Toggle the display of automated, internal messages from the tracker.

View this report as an mbox folder, status mbox, maintainer mbox


Report forwarded to bug-automake <at> gnu.org:
bug#68860; Package automake. (Thu, 01 Feb 2024 01:13:02 GMT) Full text and rfc822 format available.

Acknowledgement sent to Peter Johansson <trojkan <at> gmail.com>:
New bug report received and forwarded. Copy sent to bug-automake <at> gnu.org. (Thu, 01 Feb 2024 01:13:02 GMT) Full text and rfc822 format available.

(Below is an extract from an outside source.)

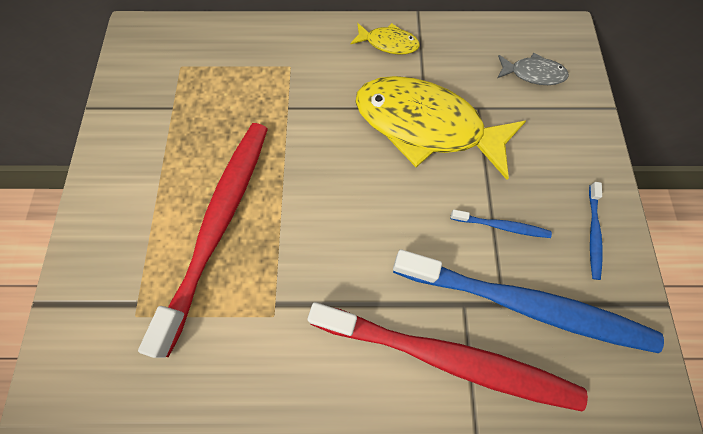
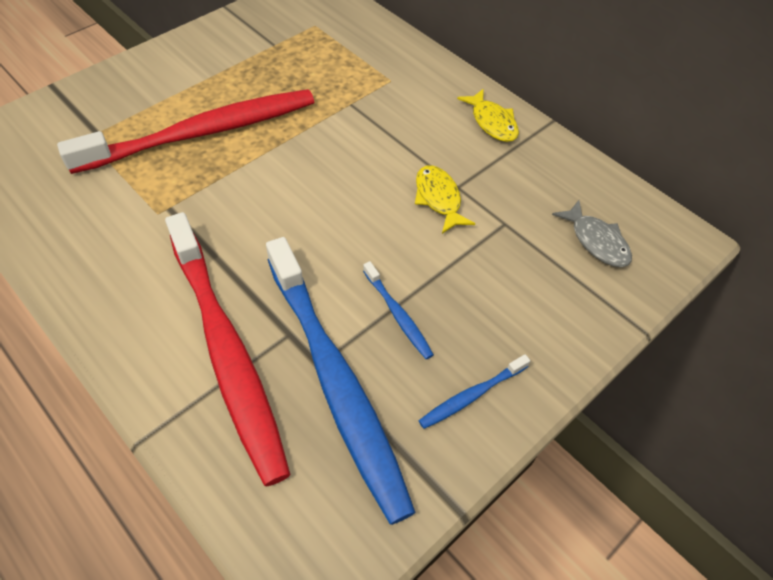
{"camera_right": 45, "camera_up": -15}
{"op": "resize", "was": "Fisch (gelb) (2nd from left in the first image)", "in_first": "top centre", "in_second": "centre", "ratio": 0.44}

Message #5 received at submit <at> debbugs.gnu.org (full text, mbox):

From: Peter Johansson <trojkan <at> gmail.com>
To: bug-automake <at> gnu.org
Subject: race condition with make recheck
Date: Thu, 1 Feb 2024 11:11:37 +1000
[Message part 1 (text/plain, inline)]
Hi automakers,

I think I've found a race condition with 'make recheck' that results in 
a source file being compiled twice in parallel and resulting in a 
failure such as

mv: cannot stat '.deps/foo.Tpo': No such file or directory

In my trimmed down example my Makefile.am looks like:

lib_LIBRARIES = libfoo.a
libfoo_a_SOURCES = foo.cc
check_LIBRARIES = libtest.a
libtest_a_SOURCES = test.cc
TESTS = one.test two.test
TEST_EXTENSIONS = .test
AM_DEFAULT_SOURCE_EXT = .cc
EXTRA_PROGRAMS = $(TESTS)
libtest_a_LIBADD = libfoo.a
LDADD = libtest.a libfoo.a

The problem seems to be that both $(TESTS) and check_LIBRARIES depend on 
libfoo.a and trigger compilation of foo.cc. I haven't managed to get the 
same problem with 'make check', so I thought comparing the generated 
rules for check: and recheck: would be useful.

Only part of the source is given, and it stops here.